The mountain scenery in plain sight of the traveller over the Baltimore and Ohio road is more extensive and protracted, and I think as beautiful, as on any road in the United States. There are as wild places seen on the road across Tennessee from Nashville, and as picturesque scenes on the Pennsylvania Central road-- perhaps the White Mountains as seen from the Atlantic and St. Lawrence road present a more sublime view-- but I think on the road I speak of, there is more gorgeous mountain scenery than on any other. On such routes one passes through a rude civilization. The settlements are small and scattered, exhibiting here and there instances of thrift and contentment, but generally the fields are small and the houses in proportion. The habits of the people are perhaps more original than primitive. It was along the route that I saw farmers gathering their corn on sleds. The cheerful scene is often witnessed of the whole family-- father, mother, and children-- at work gathering the crops. These pictures of cottage life in the mountain glens, with the beautiful variegated foliage of October for groundwork, are objects which neither weary nor satiate our sight.

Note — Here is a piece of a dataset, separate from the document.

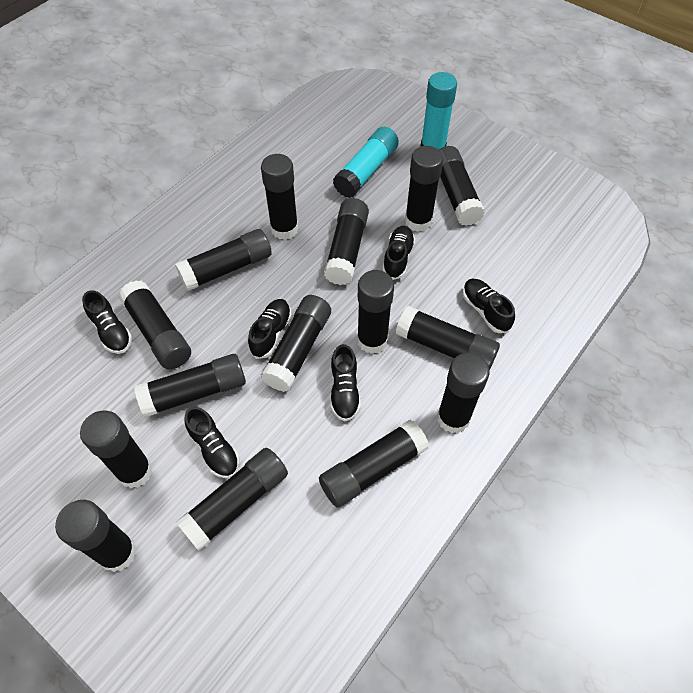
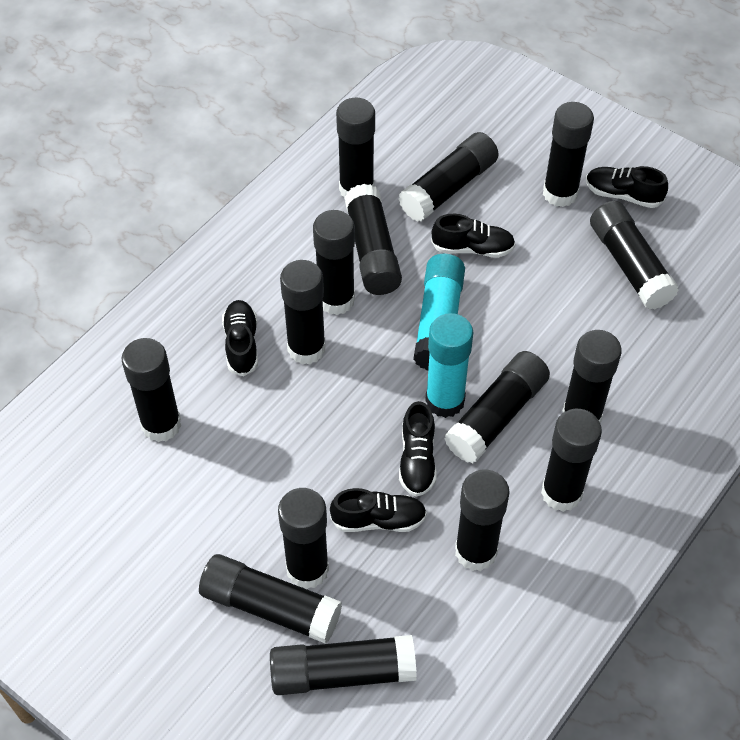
black shoe: 6 -> 5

The practice of taking a vote for presidential candidates in the cars has been run into the ground. By this I mean that it has been carried to a ridiculous excess. So far I have had occasion to vote several times. A man may be indifferent as to expressing his vote when out of his state; but a man's curiosity must have reached a high pitch when he travels through a train of cars to inquire how the passengers vote. It is not uncommon, I find, for people to carry out the joke by voting with their real opponents. Various devices are resorted to to get a unanimous vote. For example, a man will say, "All who are in favor of Buchanan take off their boots; all in favor of Fremont keep them on." Again, when there are several passengers on a stage-coach out west, and they are passing under the limbs of a tree, or low bridge, as they are called, it is not unusual far a Fremont man to say, "All in favor of Fremont bow their heads."